After the Lions Club Conference we explored Lusaka for a few more days, in a way I like to call “walking city safari”. Travelling with Lynette means always a lot of walking. We both enjoyed window shopping at the local markets...Lynette because of the variety of veggies, fruit and fish that we carried home for supper, I because of the broadband assortment of heavy tools, used bolts and cheap cigarettes.
Driving through the occasional side streets of Lusaka (remember: Lynette loves shortcuts) was also some kind of adrenalin kick. I discovered a speed bump -too late- that resulted in a broken leaf spring in Angelique. Not a major problem because she still has 19 intact ones left...but I think we should eventually ask DHL to bring us a new one. Or I start to learn welding...in addition to the ongoing process of increasing my vocabulary of mechanical words like “universal joints at the rear prop shaft” or “hardened valve seats”...it is still easier for me to explain a Collateral Debt Obligation or a Yen-Swap but I´m adapting.
Lynette and I were suddenly both grabbed by the feeling of just driving down to Vic Falls to visit our friend Gail at Waterberry Lodge, the place where I discovered Lynette a year ago.
Returning to this place, the falls and the river is extremely special for me. Having travelled to the most exciting places from Los Angeles to Hong Kong, from the Great Barrier Reef to the Pyramids and wherever else...the moment I feel the Zambesi I realize what it means to be grounded.
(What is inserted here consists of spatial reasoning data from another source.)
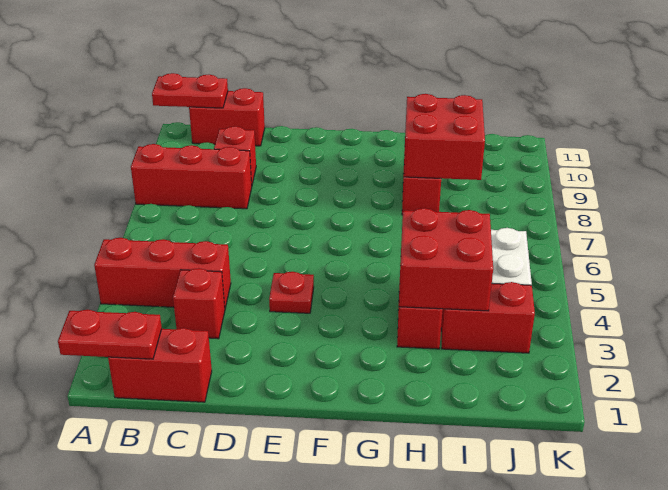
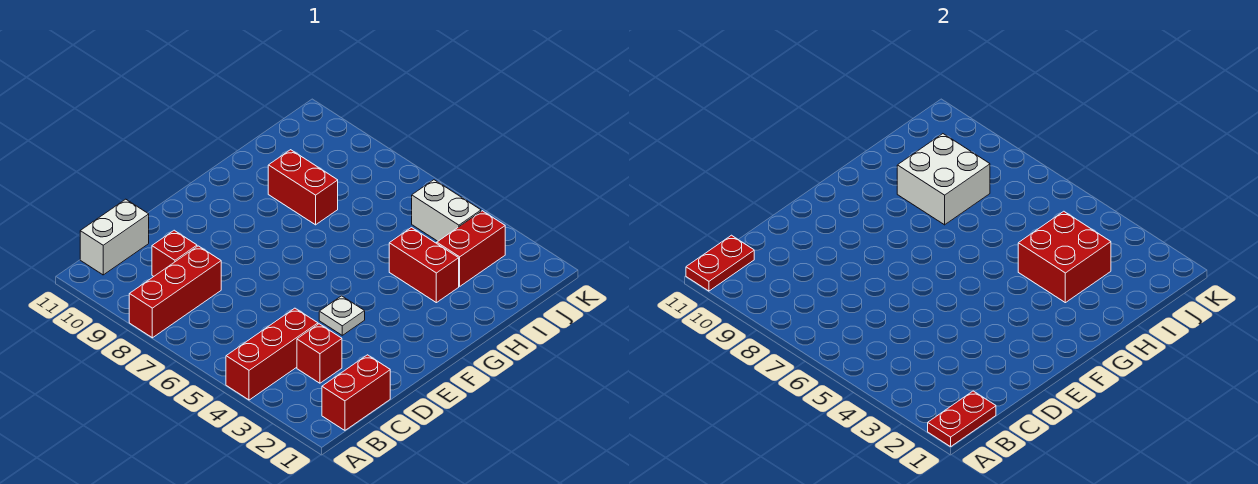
red brick B11:C11 level 1 -> white brick B11:C11 level 1
red plate E4 level 1 -> white plate E4 level 1
red brick H8:I9 level 2 -> white brick H8:I9 level 2

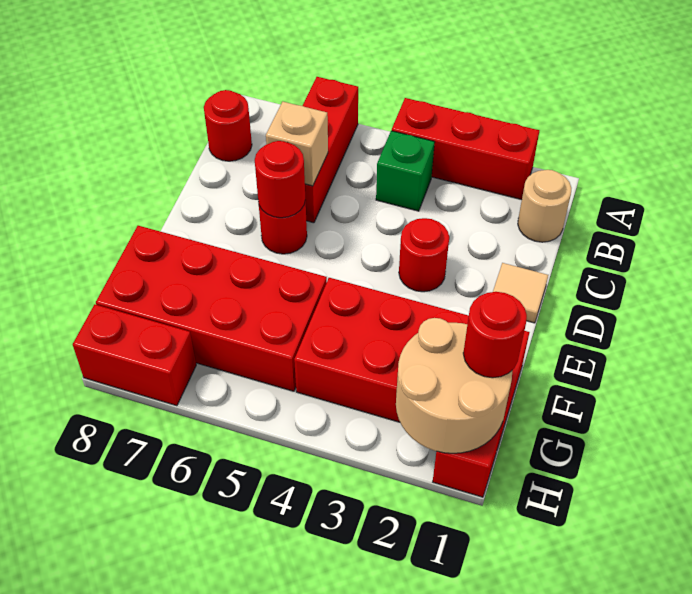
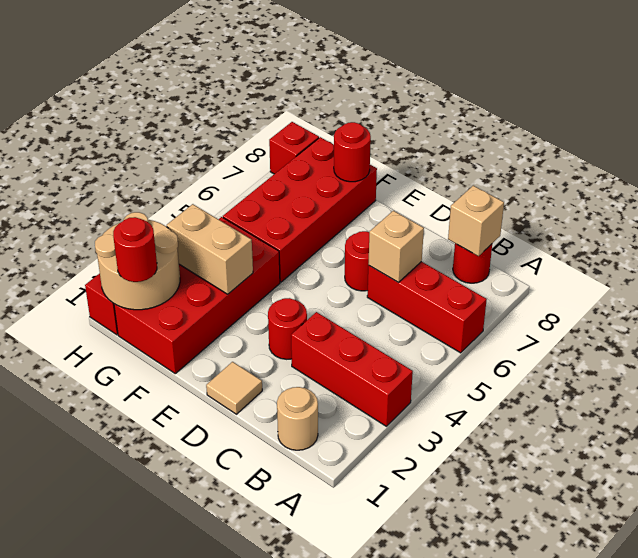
red brick A2:A4 level 1 -> red brick A3:C3 level 1
green brick B4 level 1 -> none
none -> tan brick B8 level 2
red round brick D6 level 2 -> red round brick F8 level 2
none -> tan brick F3:G3 level 2
red brick H7:H8 level 1 -> red brick H8 level 1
Not only calm and relaxed, deeply grounded. Like coming to a place where I belong. Certainly I still ignore any metaphysical explanations, but Lynette is working on it...
We´re now spending some time here in Livingstone, exploring, experiencing and supporting projects, connecting to the local Lions Club and the community, repeating our last year’s bungy jump from Vic Falls Bridge and eventually pop into the Caprivi Strip in Namibia for a few days.
We may possibly drive up to Zambia’s Copperbelt, or better: zigzagging through it, heading for the source of the Zambesi in the Kaleni Hills, located in the north-western corner of Zambia.